Il est des noms qui évoquent immédiatement l’histoire et ses personnages mythiques. Celui de Philippe II et plus encore de son fils, le futur Alexandre le Grand en font partie. Et quand, en plus, ceux-ci rencontrent des cités comme Athènes dont le nom évoque les heures glorieuses du rayonnement de la Grèce, cela suscite l’intérêt de l’historien. C’est au cœur de cette rencontre que nous plonge l’ouvrage de Jean Nicolas Corvisier publié dans la collection Campagnes et Stratégies chez Economica.
Ce grand spécialiste de l’histoire militaire antique, il est président de la Commission Française d’Histoire Militaire, nous fait partager sa passion pour l’histoire militaire en général, et pour Philippe II en particulier. Un souverain auquel il a déjà consacré une biographie chez Economica. A travers cette étude il nous présente une des batailles décisives de l’Antiquité, Chéronéee, qui, en -338, mit fin à l’indépendance des cités grecques et les plaça sous la domination macédonienne
Aux origines de la bataille
L’ouvrage commence par nous rappeler la situation de la Grèce au IV° siècle. La Grèce du centre et du sud reste la Grèce des cités. Celles-ci s’affrontent régulièrement pour assurer leur hégémonie. Les alliances et confédérations se forment au détour des nombreuses guerres qui marquent le IV° siècle comme elles avaient déjà marqué le V° siècle. Des conflits qui sont moins connus de l’enseignant de lycée, plus habitué à traiter du V° siècle et qui trouvera donc dans l’ouvrage matière à rafraîchir ses connaissances sur la fin de cette période qui est au programme de seconde.
Le IV° siècle débute avec l’hégémonie de Sparte à la suite de sa victoire sur Athènes lors de la guerre du Péloponnèse.

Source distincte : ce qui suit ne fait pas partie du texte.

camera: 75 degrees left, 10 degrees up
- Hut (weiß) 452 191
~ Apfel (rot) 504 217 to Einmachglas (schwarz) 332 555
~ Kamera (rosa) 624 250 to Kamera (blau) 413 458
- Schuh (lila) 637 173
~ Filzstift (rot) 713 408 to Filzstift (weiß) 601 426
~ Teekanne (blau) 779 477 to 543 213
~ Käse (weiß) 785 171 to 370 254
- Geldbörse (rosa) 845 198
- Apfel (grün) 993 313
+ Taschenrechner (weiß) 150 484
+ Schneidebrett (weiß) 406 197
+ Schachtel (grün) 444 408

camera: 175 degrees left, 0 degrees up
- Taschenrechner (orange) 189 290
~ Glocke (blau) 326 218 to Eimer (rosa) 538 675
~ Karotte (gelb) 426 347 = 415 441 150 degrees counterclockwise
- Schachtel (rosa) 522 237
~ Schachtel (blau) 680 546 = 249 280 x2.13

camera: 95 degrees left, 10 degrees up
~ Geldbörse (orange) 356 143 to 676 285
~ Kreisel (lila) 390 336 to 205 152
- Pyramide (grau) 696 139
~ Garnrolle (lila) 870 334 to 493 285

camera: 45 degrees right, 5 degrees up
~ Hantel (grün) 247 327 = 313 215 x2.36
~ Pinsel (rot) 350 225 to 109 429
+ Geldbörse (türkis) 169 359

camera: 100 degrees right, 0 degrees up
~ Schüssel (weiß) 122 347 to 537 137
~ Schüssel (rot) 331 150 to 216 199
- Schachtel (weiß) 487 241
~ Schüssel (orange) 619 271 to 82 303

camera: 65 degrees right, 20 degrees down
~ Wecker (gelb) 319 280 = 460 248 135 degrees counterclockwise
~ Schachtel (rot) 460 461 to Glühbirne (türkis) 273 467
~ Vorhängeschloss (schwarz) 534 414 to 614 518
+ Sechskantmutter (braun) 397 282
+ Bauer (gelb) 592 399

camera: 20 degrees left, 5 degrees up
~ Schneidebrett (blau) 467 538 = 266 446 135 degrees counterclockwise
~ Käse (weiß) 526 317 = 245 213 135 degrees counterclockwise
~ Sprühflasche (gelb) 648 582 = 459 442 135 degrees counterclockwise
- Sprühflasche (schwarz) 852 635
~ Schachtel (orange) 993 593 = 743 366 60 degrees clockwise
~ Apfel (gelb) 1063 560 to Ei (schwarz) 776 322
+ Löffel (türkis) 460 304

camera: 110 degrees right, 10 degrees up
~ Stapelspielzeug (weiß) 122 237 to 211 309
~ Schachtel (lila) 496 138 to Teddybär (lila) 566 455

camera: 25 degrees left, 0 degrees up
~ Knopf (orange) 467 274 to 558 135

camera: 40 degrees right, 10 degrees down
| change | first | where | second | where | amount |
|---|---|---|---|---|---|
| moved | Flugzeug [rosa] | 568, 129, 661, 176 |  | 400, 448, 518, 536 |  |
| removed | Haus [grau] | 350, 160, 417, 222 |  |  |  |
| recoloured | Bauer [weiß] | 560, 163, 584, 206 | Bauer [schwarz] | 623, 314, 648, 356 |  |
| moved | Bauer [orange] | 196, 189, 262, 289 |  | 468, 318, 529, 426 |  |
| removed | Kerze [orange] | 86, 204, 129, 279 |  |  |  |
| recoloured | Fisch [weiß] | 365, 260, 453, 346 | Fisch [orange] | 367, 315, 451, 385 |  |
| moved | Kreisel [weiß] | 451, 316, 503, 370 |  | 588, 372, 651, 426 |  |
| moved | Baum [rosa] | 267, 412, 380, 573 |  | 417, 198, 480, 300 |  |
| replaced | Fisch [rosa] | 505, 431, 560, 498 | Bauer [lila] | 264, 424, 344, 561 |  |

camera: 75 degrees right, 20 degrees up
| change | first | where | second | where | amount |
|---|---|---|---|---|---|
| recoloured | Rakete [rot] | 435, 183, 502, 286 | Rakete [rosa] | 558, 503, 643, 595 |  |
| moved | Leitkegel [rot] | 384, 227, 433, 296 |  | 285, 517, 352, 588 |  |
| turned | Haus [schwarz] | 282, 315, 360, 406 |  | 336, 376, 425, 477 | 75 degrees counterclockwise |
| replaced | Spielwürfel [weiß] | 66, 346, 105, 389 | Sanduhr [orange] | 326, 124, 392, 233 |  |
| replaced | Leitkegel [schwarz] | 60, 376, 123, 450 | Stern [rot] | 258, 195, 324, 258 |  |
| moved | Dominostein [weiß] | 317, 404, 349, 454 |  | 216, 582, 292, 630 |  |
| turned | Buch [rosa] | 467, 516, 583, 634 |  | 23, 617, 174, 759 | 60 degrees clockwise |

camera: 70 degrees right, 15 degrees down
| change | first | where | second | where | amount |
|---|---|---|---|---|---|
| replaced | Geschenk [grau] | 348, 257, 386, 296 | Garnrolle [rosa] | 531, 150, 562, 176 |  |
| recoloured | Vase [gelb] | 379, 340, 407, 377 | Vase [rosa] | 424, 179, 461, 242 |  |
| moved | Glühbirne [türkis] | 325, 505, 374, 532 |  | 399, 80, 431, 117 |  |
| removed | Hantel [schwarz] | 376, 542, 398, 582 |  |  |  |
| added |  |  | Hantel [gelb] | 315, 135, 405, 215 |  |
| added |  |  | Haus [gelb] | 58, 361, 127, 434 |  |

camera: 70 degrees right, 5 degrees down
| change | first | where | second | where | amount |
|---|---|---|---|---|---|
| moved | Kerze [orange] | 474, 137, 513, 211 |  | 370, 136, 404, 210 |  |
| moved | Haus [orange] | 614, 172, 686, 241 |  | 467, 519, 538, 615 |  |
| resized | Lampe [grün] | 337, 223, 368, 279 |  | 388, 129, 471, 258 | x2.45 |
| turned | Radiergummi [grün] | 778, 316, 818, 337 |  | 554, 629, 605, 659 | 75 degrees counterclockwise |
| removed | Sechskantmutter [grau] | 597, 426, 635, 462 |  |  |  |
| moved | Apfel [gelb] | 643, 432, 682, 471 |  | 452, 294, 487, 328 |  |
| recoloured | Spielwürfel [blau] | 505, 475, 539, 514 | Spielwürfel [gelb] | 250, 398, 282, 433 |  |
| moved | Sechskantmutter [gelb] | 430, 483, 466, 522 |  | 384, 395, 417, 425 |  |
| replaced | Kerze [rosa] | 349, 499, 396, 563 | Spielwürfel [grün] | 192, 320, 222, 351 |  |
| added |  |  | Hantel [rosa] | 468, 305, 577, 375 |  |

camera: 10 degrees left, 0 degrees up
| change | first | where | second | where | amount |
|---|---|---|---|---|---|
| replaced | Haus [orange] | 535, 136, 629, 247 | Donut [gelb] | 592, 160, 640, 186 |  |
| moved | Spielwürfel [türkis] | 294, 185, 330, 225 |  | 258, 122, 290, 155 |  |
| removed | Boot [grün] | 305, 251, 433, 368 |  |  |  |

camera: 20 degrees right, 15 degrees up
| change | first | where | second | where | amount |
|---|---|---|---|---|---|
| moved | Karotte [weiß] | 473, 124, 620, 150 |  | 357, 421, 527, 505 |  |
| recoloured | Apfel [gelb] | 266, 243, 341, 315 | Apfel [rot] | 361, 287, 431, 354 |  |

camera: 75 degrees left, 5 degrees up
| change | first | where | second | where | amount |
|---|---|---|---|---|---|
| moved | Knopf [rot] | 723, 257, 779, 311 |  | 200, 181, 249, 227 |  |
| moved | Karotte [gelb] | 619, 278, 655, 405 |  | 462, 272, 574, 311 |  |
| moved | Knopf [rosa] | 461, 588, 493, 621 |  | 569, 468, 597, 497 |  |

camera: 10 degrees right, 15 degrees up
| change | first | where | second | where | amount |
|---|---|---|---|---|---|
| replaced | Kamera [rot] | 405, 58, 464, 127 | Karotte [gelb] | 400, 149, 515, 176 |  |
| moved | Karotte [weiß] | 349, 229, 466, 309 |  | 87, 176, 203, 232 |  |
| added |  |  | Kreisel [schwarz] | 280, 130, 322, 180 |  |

Mais une troisième cité, Thèbes, vient se mêler à cette lutte et réussit un moment à prendre le dessus grâce à ses hoplites. Sparte se trouve alors réduite à peu de choses tandis qu’.Athènes s’en tire globalement mieux grâce à son empire.
Pendant ce temps, au nord, la Macédoine s’agrandit peu à peu aux dépens des royaumes voisins. L’auteur, en bon spécialiste du sujet, nous rappelle les origines du royaume, les caractéristiques de cet espace qui appartient au monde grec tout en étant différent. En particulier par son fonctionnement politique, cette royauté à laquelle finit par accéder Philippe II. Souverain parfois caricaturé mais dont Jean-Nicolas Corvisier présente un portait plus nuancé.
La montée en puissance de la Macédoine est progressive. Mais une fois ses frontières nord stabilisées, le royaume entreprend de se mêler des querelles qui opposent les cités grecques lors de la quatrième guerre sacrée. Une intervention qui est cependant risquée.
Les camps en présence
Chez les Grecs, l’armée reste encore une armée de citoyens soldats. L’auteur passe en revue les forces et les faiblesses militaires des principales cités : Athènes, Sparte, Thèbes. Des armées dont le cœur reste les hoplites, ces fantassins lourdement armés qui combattent en phalange. Ils sont équipés d’une lance de plus de 2 m de long, d’une épée. Leur protection est assurée par un casque, une armure et un bouclier rond. La formation en phalange veut que les combattants soient protégés par leur bouclier mais aussi par celui de leur voisin. Néanmoins, depuis la fin du V° siècle, les protections ont eu tendance à s’alléger pour donner plus de mobilité. Et surtout, à côté de la bataille terrestre classique, les affrontements navals ont pris de l’importance. Tandis que, à terre, une « petite guerre » de coups de mains et de stratagèmes s’est développée. La cavalerie et les peltastes prennent donc plus d’importance aux côtés de corps spécialisés souvent composés de mercenaires (archers crétois, frondeurs rhodiens etc.). La phalange reste malgré tout le cœur et l’élite de l’armée des cités à l’image du bataillon sacré thébain.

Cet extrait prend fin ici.